## Problem
Only a number is wanted here: the count of lines in the entries below that contain the word "added".

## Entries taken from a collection
|---|

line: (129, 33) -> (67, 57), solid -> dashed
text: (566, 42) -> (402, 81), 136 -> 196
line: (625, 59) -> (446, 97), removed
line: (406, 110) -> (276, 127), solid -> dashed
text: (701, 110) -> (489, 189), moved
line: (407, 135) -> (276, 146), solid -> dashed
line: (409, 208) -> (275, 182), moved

|---|

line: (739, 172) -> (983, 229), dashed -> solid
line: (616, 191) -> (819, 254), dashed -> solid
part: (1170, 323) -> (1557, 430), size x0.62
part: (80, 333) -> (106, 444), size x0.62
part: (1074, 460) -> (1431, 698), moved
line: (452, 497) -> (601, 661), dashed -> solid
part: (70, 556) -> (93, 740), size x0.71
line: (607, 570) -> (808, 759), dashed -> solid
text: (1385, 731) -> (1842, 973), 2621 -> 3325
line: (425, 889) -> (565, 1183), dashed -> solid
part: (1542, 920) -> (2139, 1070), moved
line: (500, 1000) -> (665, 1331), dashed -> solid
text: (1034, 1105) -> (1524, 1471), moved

|---|

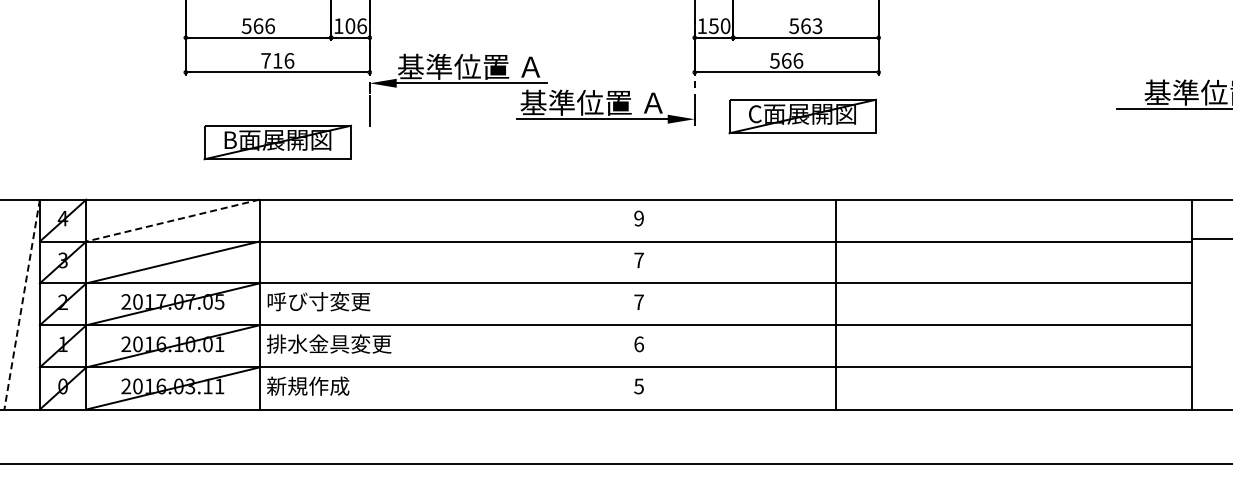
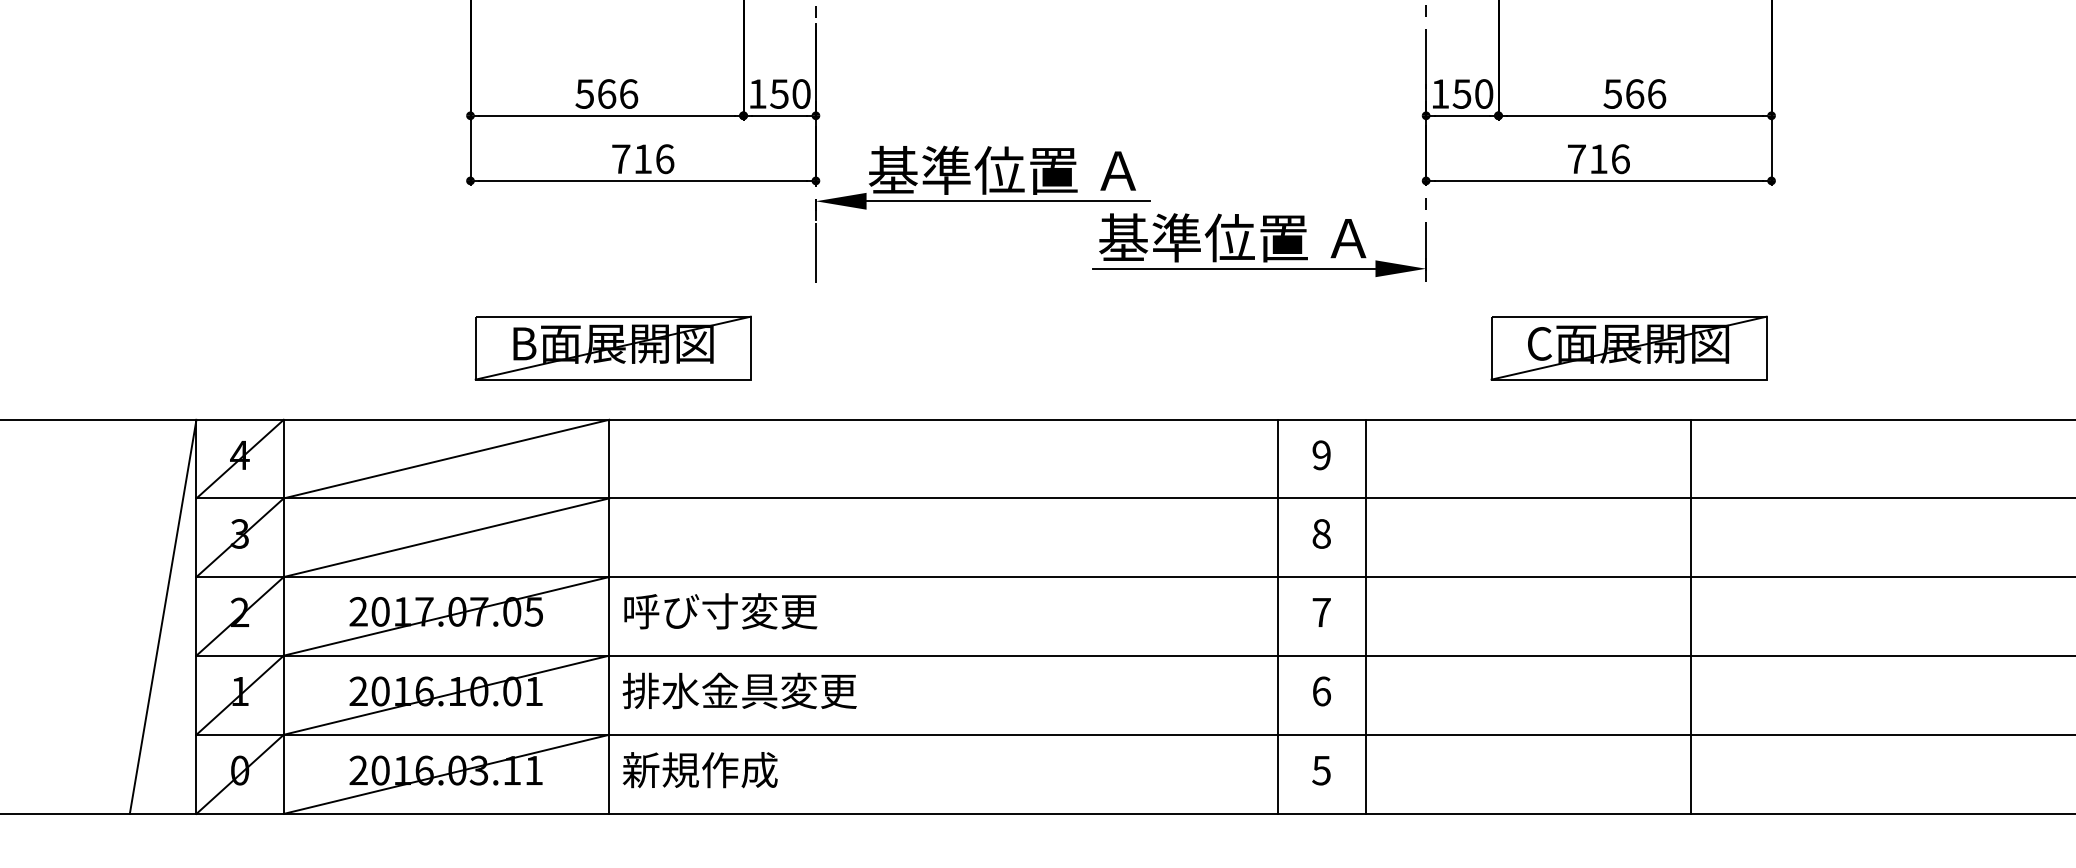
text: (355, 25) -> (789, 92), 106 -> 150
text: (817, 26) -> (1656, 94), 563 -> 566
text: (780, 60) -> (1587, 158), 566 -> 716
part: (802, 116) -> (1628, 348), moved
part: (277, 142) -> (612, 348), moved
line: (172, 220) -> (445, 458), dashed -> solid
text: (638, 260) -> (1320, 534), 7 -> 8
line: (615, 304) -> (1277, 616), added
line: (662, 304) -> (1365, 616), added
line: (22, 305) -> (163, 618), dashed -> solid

|---|

## Response to the exercise
2